Shares of electronics manufacturing services (EMS) companies, including Dixon Technologies, Kaynes Technology, Syrma SGS Technology, Cyient DLM, and PG Electroplast traded higher on Thursday, July 16.
Cyient DLM share price emerged as the top gainer, surged as much as 7.40% to ₹578.35 per share. Dixon Technologies and PG Electroplast shares rose up to 5%.
Meanwhile, Kaynes Technology and Syrma SGS Technology shares also gained up to to 3% on Thursday.
The rally followed the Union Cabinet's approval of two major manufacturing initiatives on Wednesday, with a combined investment of nearly ₹1.9 lakh crore (about $22 billion).
The government cleared the ₹1.27 lakh crore (around $14.6 billion) Semicon 2.0 programme to strengthen India's semiconductor design and manufacturing ecosystem, along with the ₹62,500 crore Mobile Phone Manufacturing Scheme (MPMS), which aims to expand domestic production, boost exports, and increase local value addition in the mobile phone sector.

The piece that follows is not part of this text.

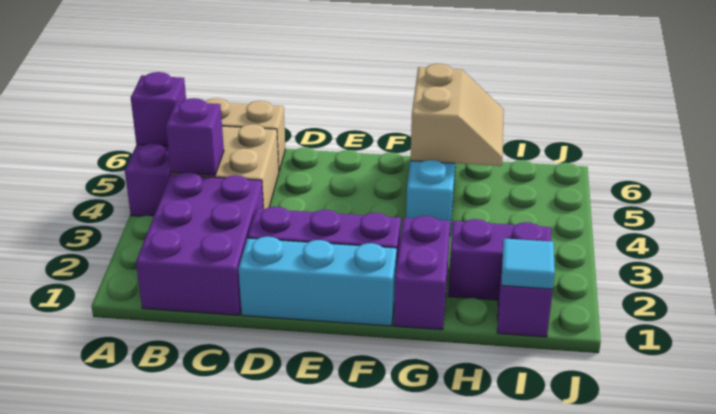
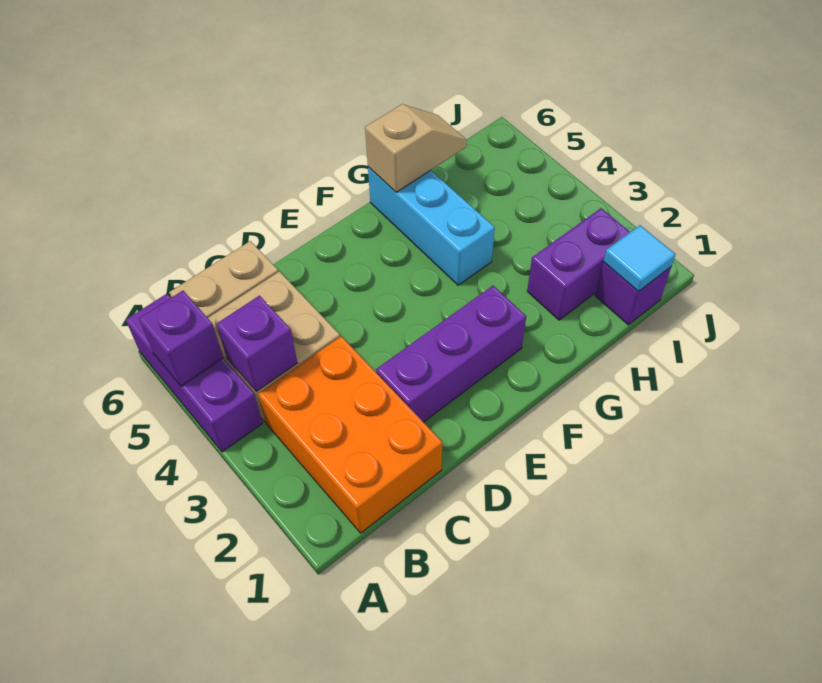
purple brick B1:C3 level 1 -> orange brick B1:C3 level 1
cyan brick D1:F1 level 1 -> none
purple brick G1:G2 level 1 -> none
tan slope G5:H6 level 2 top G -> tan slope G6:H6 level 2 top G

Building on the first phase of the India Semiconductor Mission, the Semicon 2.0 programme will focus on six key areas: chip design, semiconductor equipment and materials, fabrication facilities, advanced packaging and testing, research and development, and talent development.

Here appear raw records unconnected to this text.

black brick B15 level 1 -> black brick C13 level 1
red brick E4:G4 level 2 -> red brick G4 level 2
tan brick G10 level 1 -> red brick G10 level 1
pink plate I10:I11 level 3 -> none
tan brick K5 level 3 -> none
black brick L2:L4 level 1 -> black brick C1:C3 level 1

"The Union cabinet under the leadership of Prime Minister Narendra Modi has approved ₹1.27 lakh crore for Semicon 2.0," Minister for Electronics and Information Technology Ashwini Vaishnaw said at a news briefing.
The government estimates that the new scheme will draw investments of nearly ₹4 lakh crore and facilitate semiconductor production worth around ₹2 lakh crore over its duration. India is also projected to export chips valued at about ₹1 lakh crore.
Vaishnaw said the initiative aims to boost the domestic manufacturing of chips that are both designed and owned by Indian companies.
Unlike the previous scheme, the new policy will offer incentives either as grants against equity or through royalty-linked funding.
The government has also reduced incentives for setting up new semiconductor facilities, lowering support from 50% to 40% for silicon fabrication plants and to 35% for other types of fabs.
Additionally, the Union Cabinet approved a ₹62,500 crore Mobile Phone Manufacturing Scheme, under which production-linked incentives (PLI) will be provided to manufacturers for five years, from FY2026-27 to FY2030-31, Vaishnaw said.
"We expect to more than double the export of mobile phones to around ₹15 lakh crore under the new scheme from around ₹7.5 lakh crore under the previous scheme," the minister said.
In addition to Semicon 2.0, the Cabinet approved the Mobile Phone Manufacturing Scheme (MPMS), the National Investment Policy for Urea-2026, as well as several infrastructure and railway projects. The combined outlay for these approved initiatives amounts to ₹2,19,353 crore.
Vaishnaw said, “Seven major decisions were taken today. The first two decisions relate to a new approach to infrastructure development in Varanasi (Kashi). The third and fourth decisions are related to the approval of Semiconductor Mission 2.0 (Semicon 2.0). The fourth decision is the approval of the Mobile Phone Manufacturing Scheme. The fifth decision aims to make India self-reliant in urea production. For this, the National Investment Policy for Urea has been approved.”